I went with Dale Stack to drown a cat on a fading summer afternoon.

I sat on the porch steps and watched Dale approach across the unplowed field. He dragged a burlap bag, the type chicken feed comes in, tied shut with baling string. When he got closer I heard the screeching and scratching coming from the inside.

Without a word, or a wave to my grandpa, I stood and followed Dale past the fig bush where the bumble bees grazed, down the two-rut tractor lane, through the barbed wire fence, on across the empty pasture and down the dead leaf hill toward the creek. Muddy Creek it was called, as though they'd run out of creek names in the black days before we were born. I thought about those black days all the time. Sometimes it was like I had already lived and died. There didn't seem to be a place I was supposed to be in this life. I found no comfort in the woods, at church, or in living on a run-down farm with an old man with one arm who sat in a cane back chair and read and re-read the same brown books until it was near enough to sundown for him to pull out the Everclear.

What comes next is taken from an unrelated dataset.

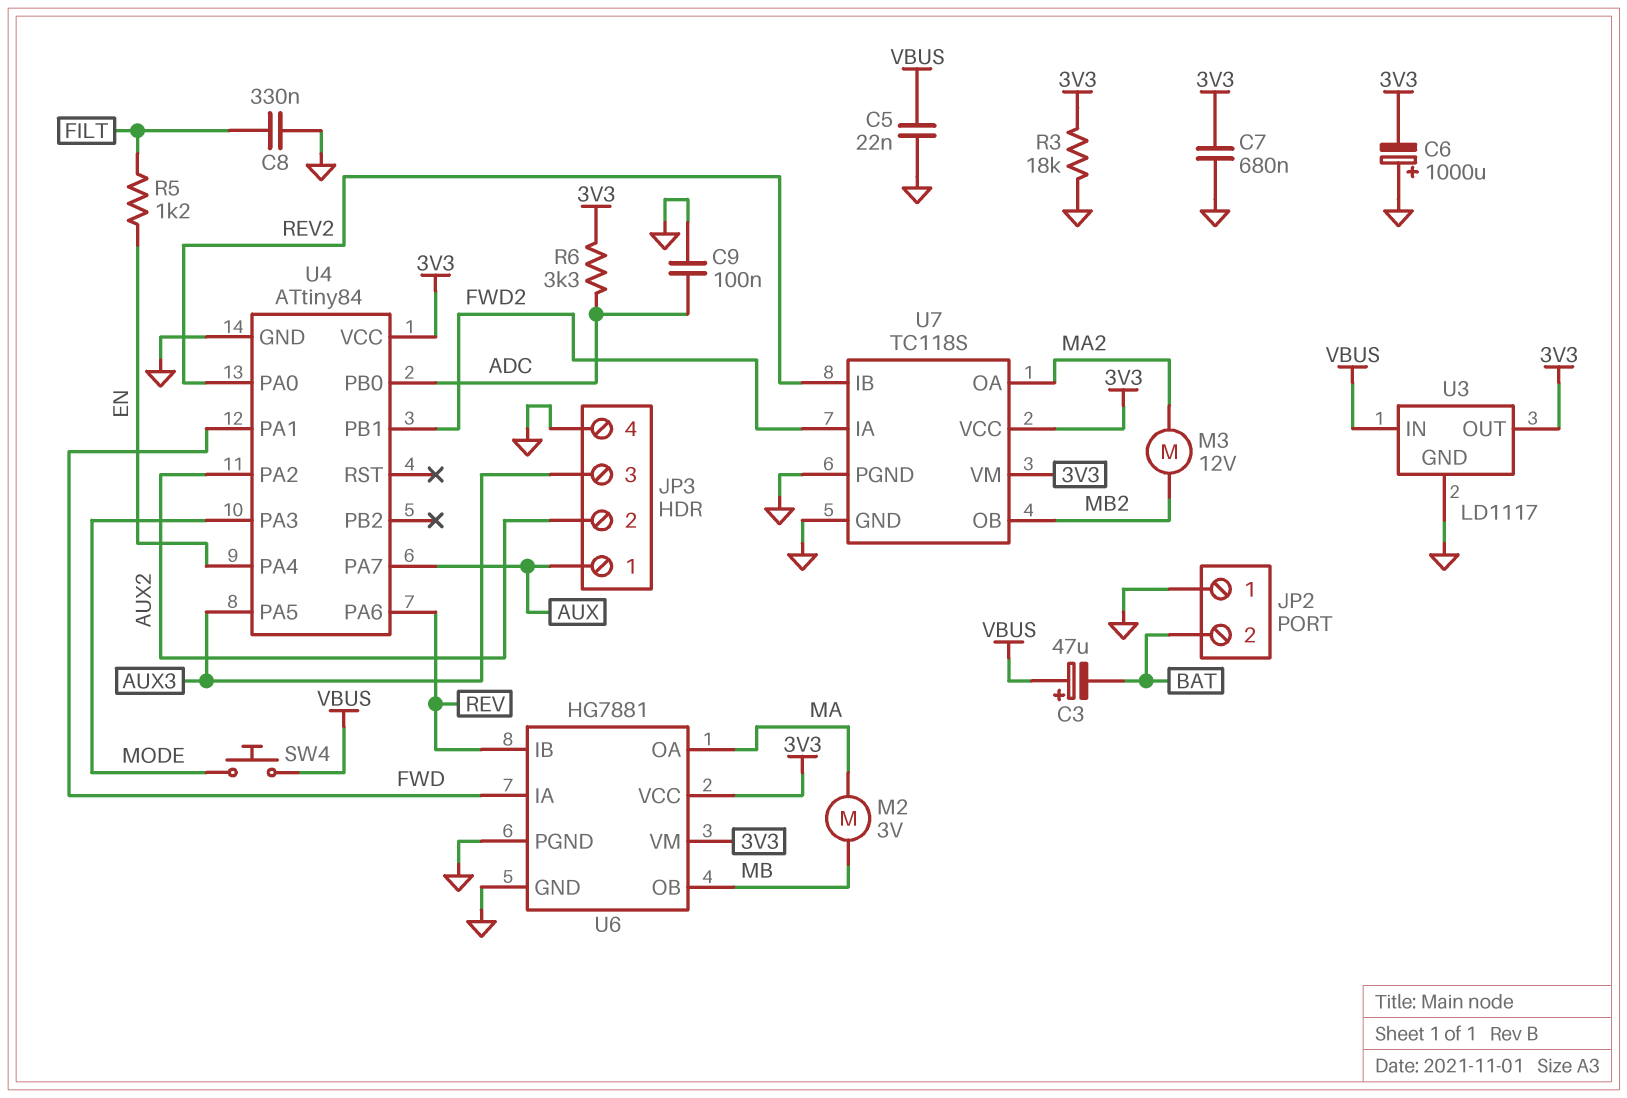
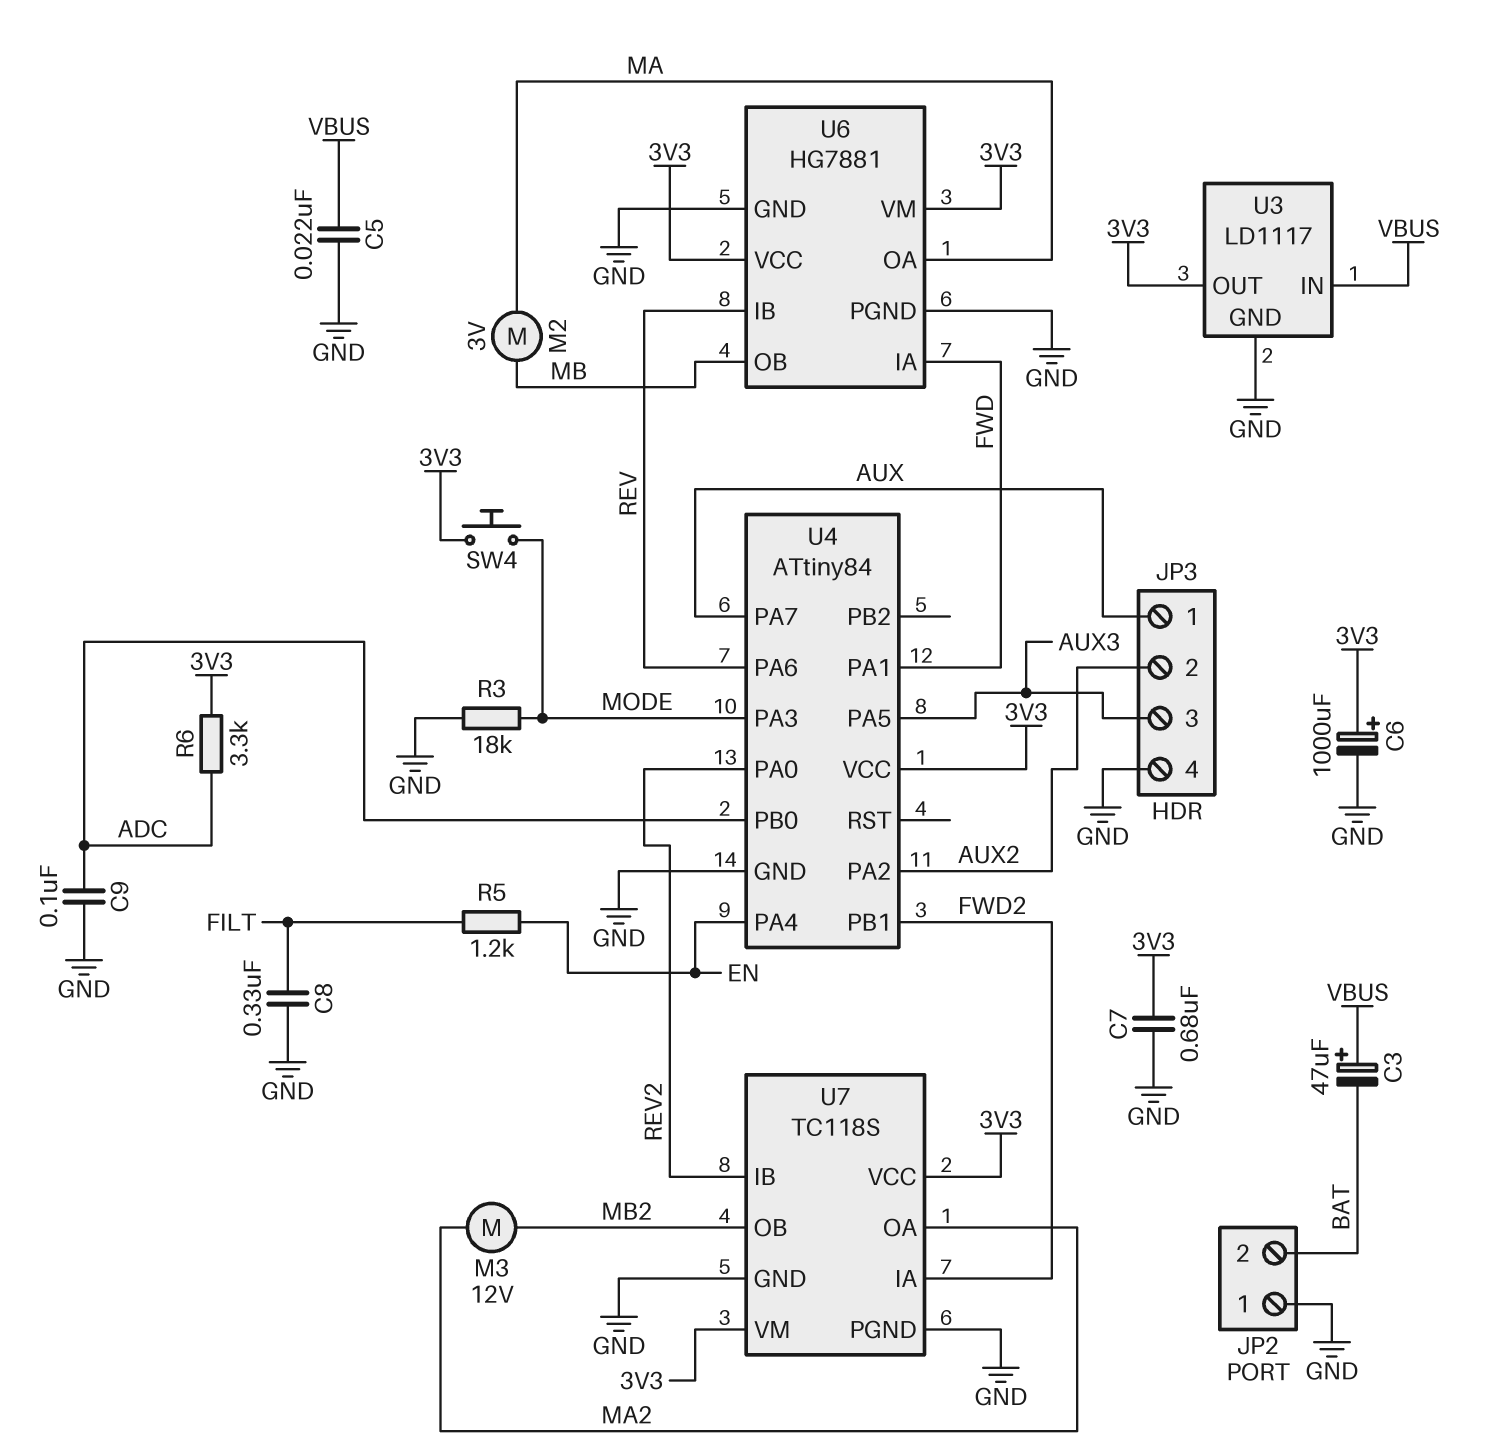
C6: 1000uF (plus GND, minus 3V3) -> 1000uF (plus 3V3, minus GND)
R3: 18k (3V3, GND) -> 18k (GND, MODE)
SW4: button (MODE, VBUS) -> button (3V3, MODE)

Dale walked tall, lightly, onto a tree trunk that had been tossed across the creek by one of the late afternoon storms that came up when the heat had no place to go. He stopped and looked at me. He wants me to flinch, I thought. When I didn't, he leaned forward and dropped the bag into the creek until it filled with water and the noise from the inside stopped. After a long moment, he pulled the bag out. Water drained through the rough threads and soon enough the cat started up screeching and clawing again. The afternoon filled with its ruckus.

Dale's face was blank as moonlight on a pond as he trailed the bag back and forth across the surface before letting it sink again. It settled on the sandy floor, the burlap the color of the rocks that broke the current. A few bubbles rose to the surface, then stopped. He pulled the bag out of the water. There was no noise this time. He untied the twine and shook the carcass onto the log bridge. I recognized the cat. She'd been around a while. Dale stared at the body until the tips of the white fur began to dry, fluttering a bit in the lightest of breezes, then he turned and walked past me, back up the creek bank. I waited until he topped the rise to follow.